It was towards the end of June. We learnt that the French were on their way; the men in charge told us as much and urged us to prepare a warm welcome for them. We went to Russizi; it’s not at all far from here. We really celebrated their arrival in style, as was only proper! There were all the leaders, Manishimwe and the prefect, Bagambiki. There was also a shopkeeper, very active on the Interahamwe side: his name was Édouard Bandetse. They made it clear they were very satisfied. We said ‘thank you’ to the French, as they were going to come and save us from the Tutsi menace.33
The crowds that flocked round the French APCs and jeeps had been encouraged to give Turquoise an enthusiastic reception by both the official Radio Rwanda and Hutu hate radio RTLM, which began broadcasting in July 1993.
Transcripts of RTLM’s broadcasts, obtained from the ‘media’ trial in Arusha of Ferdinand Nahimana, Jean-Bosco Barayagwiza and Hassan Ngeze in 2003, showed how much control DJs exercised over the Hutu population. Witnesses at the trial in Arusha said that the two main objects the killers had at roadblocks were weapons and radios. Mixing current pop sounds with damning indictments of all the interim regime’s enemies, RTLM was more responsible than anything else for fixing in the minds of ordinary Rwandans the need to take an active role in the genocide for the ‘good’ of the nation. Constant references aimed at dehumanizing the inyenzi and inkotanyi Tutsi and their sympathizers contrasted starkly with the praise heaped on the great friend of the regime – France.
Habimana Kantano, one of the leading DJs, specialized in whipping up anti-Tutsi hatred. On 28 May, eight weeks into the genocide, he proclaimed on air that
if you are a cockroach you must be killed, you cannot change anything; if you are Inkotanyi (RPF) you cannot change anything. No one can say that he has captured a cockroach and the latter gave him money, as a price for his life, this cannot be accepted … don’t accept anything in exchange [for his life] he must be killed.34
The radio presenters went into particular overdrive when news of the French intervention became known. Kantano announced on 19 June that:
2000 men [French troops] will be coming and this is not [a] negligible number of soldiers. The French troops were here before; they came to support us or rather help us restore peace in the country, and then thanks to the Ibyitso [Tutsis living in Rwanda, literally ‘traitors’] governments, the Inkotanyi of course said: ‘the French must leave the country’. The French went packing and left for good. And this was beyond comprehension, but that was a trick by the Belgians to replace them. … Therefore it goes without saying that the Inyenzi do not want those French troops; but this changes nothing; whether they like it or not, the French will come to Rwanda at all costs.
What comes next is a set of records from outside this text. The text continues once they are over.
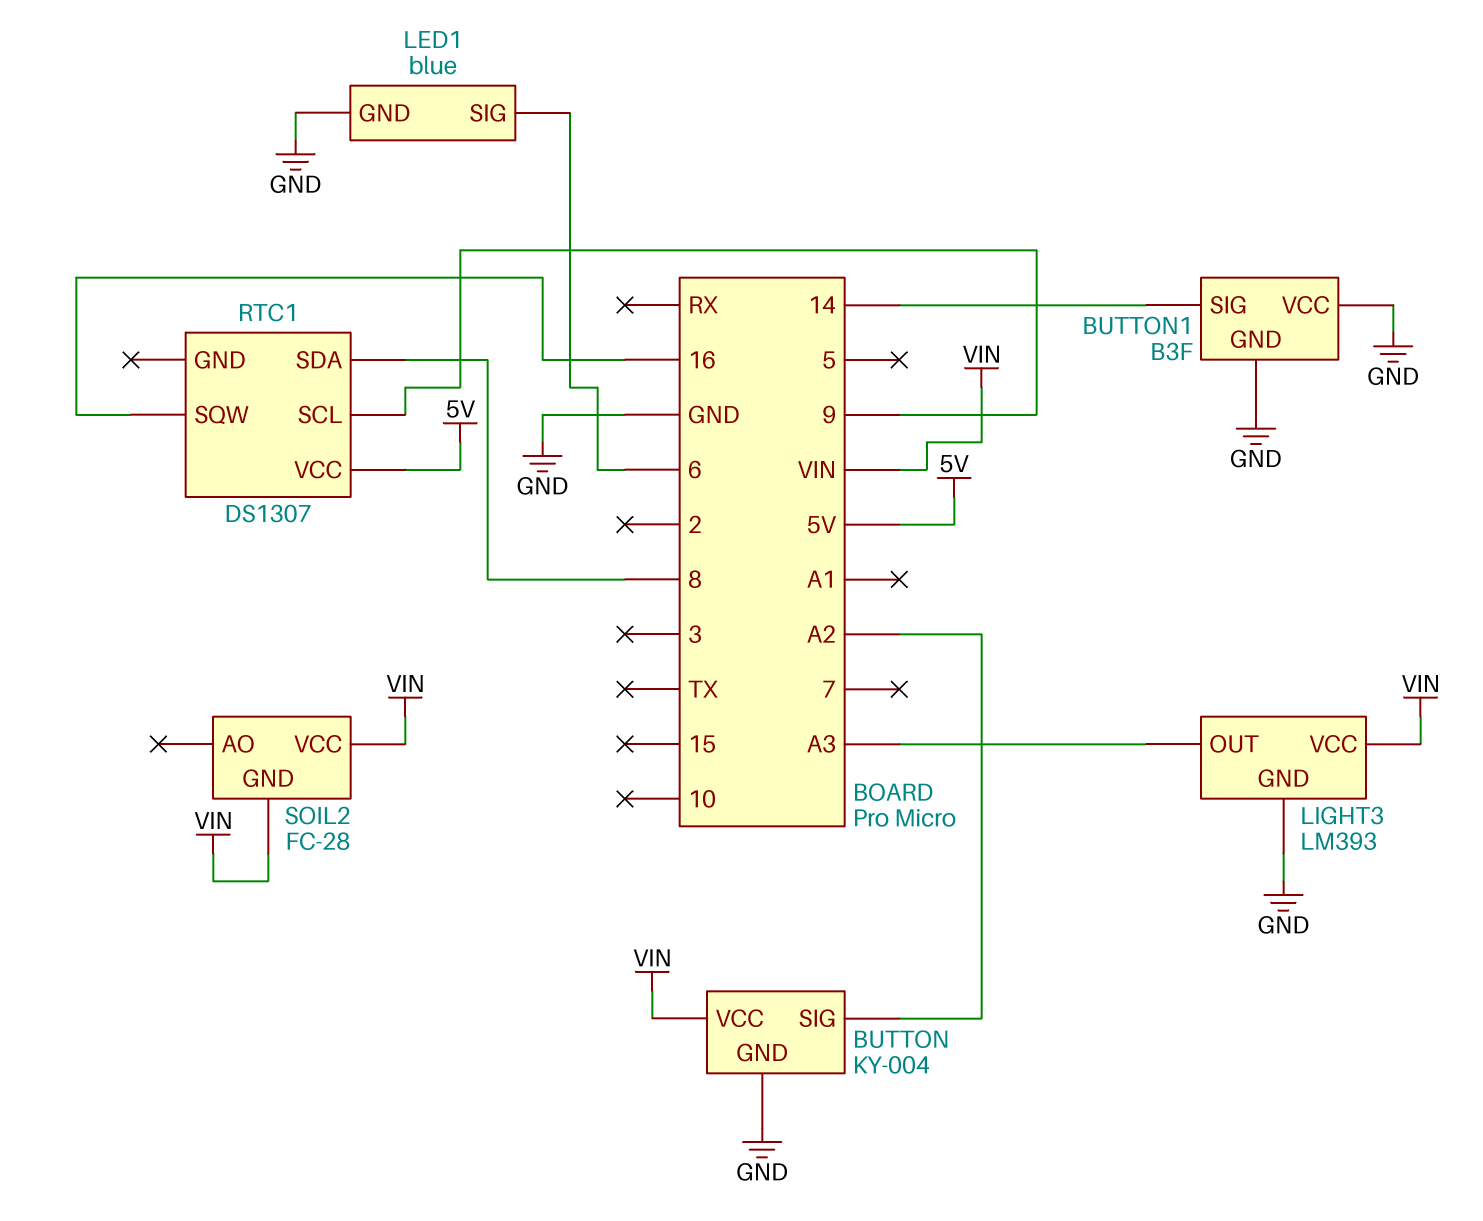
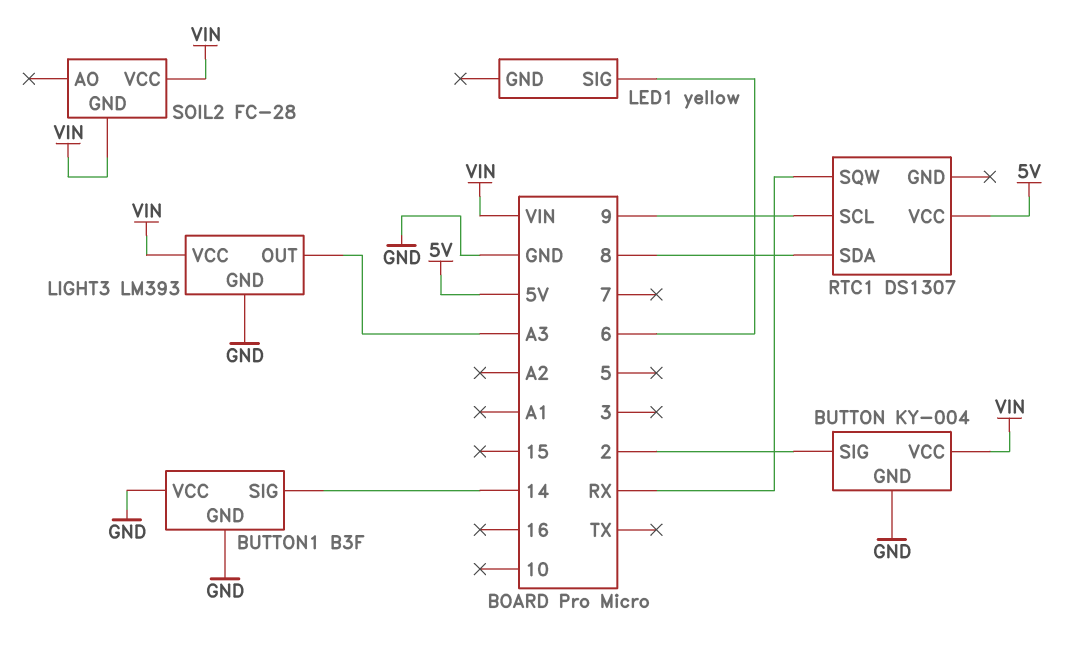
BUTTON pin SIG: A2 -> 2
LED1: blue -> yellow
LED1 pin GND: GND -> none
RTC1 pin SQW: 16 -> RX

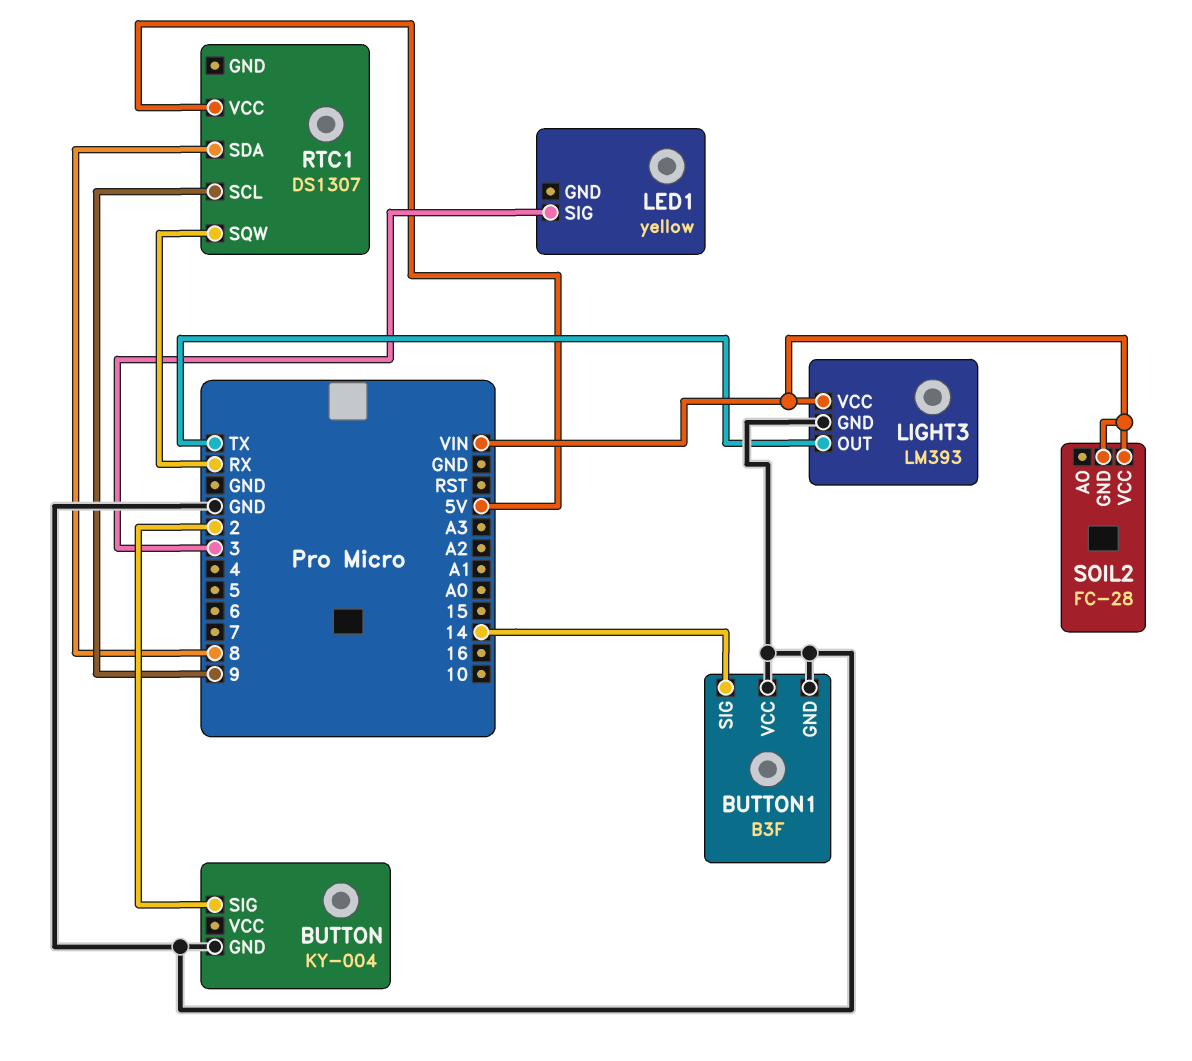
BUTTON pin VCC: VIN -> none
LED1 pin SIG: 6 -> 3
LIGHT3 pin OUT: A3 -> TX

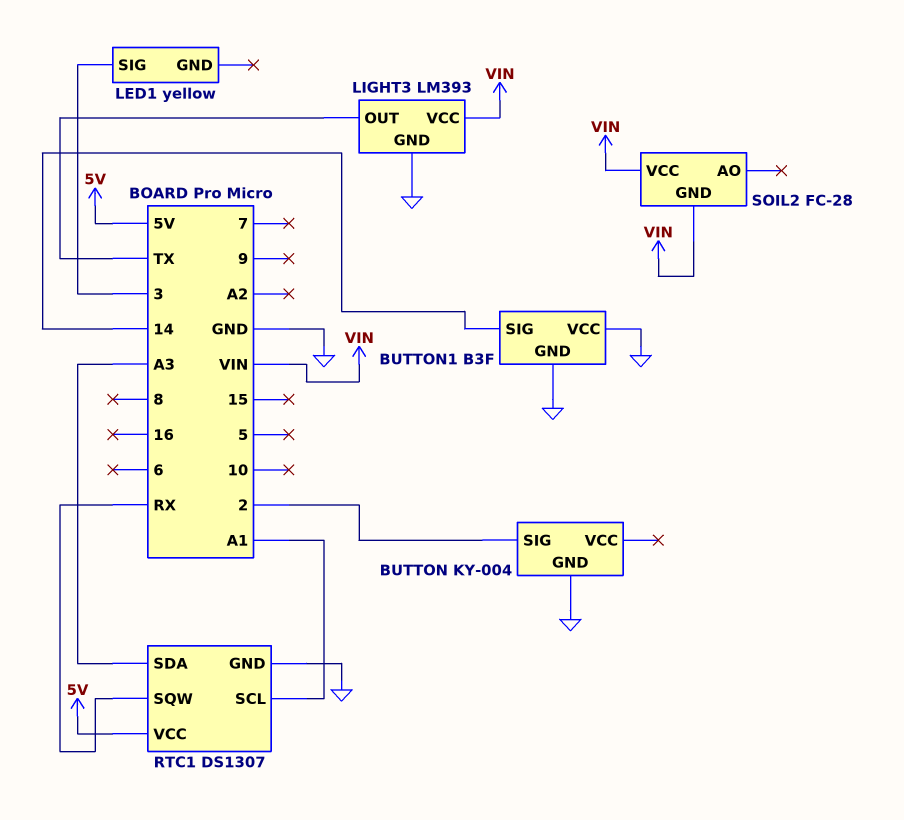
RTC1 pin GND: none -> GND
RTC1 pin SCL: 9 -> A1
RTC1 pin SDA: 8 -> A3

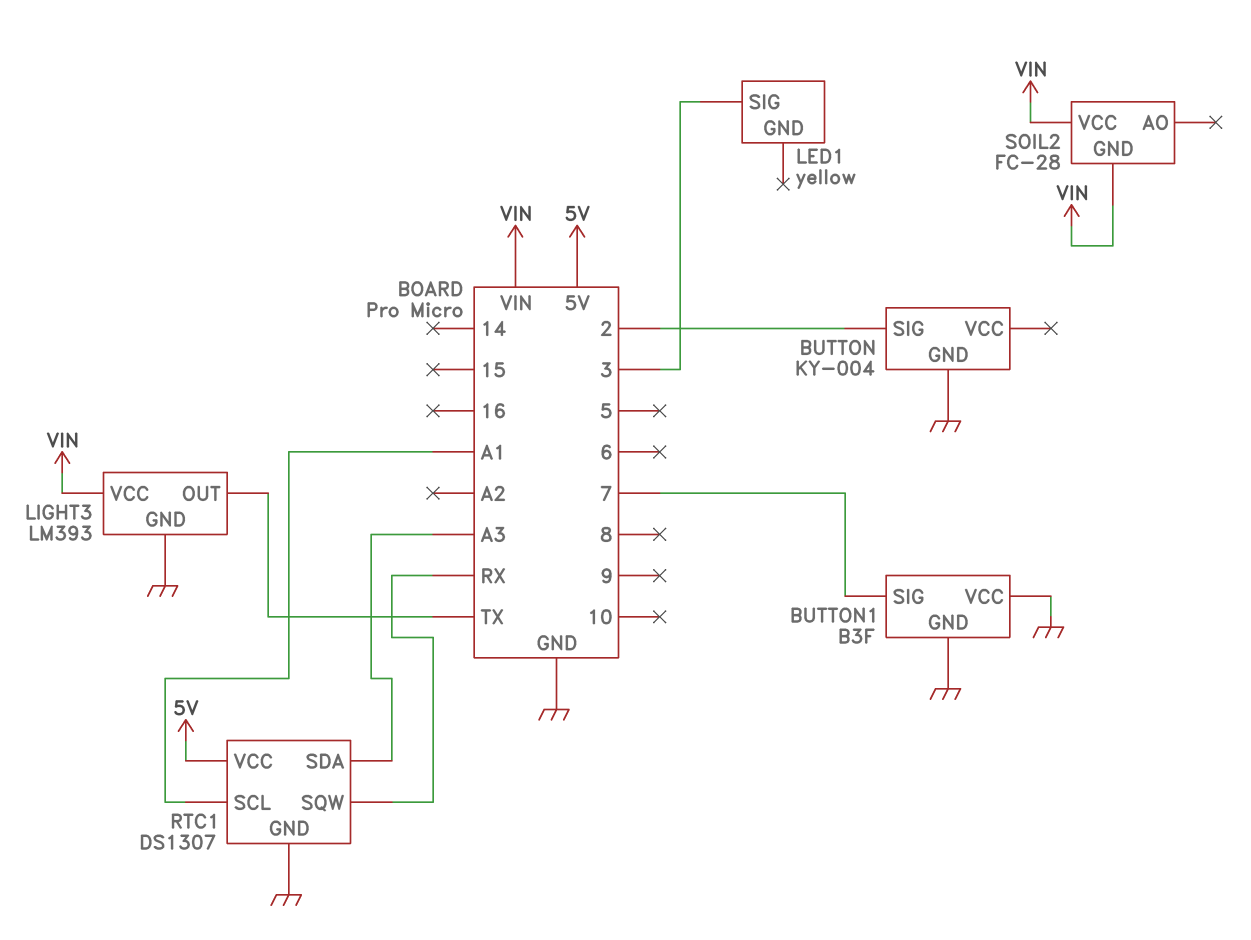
BUTTON1 pin SIG: 14 -> 7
We should be ready to welcome them [the French]. Let’s be ready … prepare to welcome our French guests; there is no other way to get about it. I think that we should smile when we meet them in the street … if necessary, we should offer them flowers, extend a cordial welcome to them … and then later, even some of our Sederikazi [Hutu women/girls] should approach them and chat with them, talk to them and then er … if necessary, they also will get foreign currency from the troops. You know that when the French were here, the RPF-Inkotanyi told the very beautiful Tutsi girls to accost the French and poison them. From then, the French started discovering what the Tutsi women were; I saw it myself. When the prostitutes went to expose themselves near the hotels, the French first asked, ‘is that one not Tutsi?’ Upon discovering that a girl was Tutsi, they abandoned her. We want those French troops; they should come and arrest those criminals [the RPF]. Let them come and prevent those wicked fellows from killing Rwandans.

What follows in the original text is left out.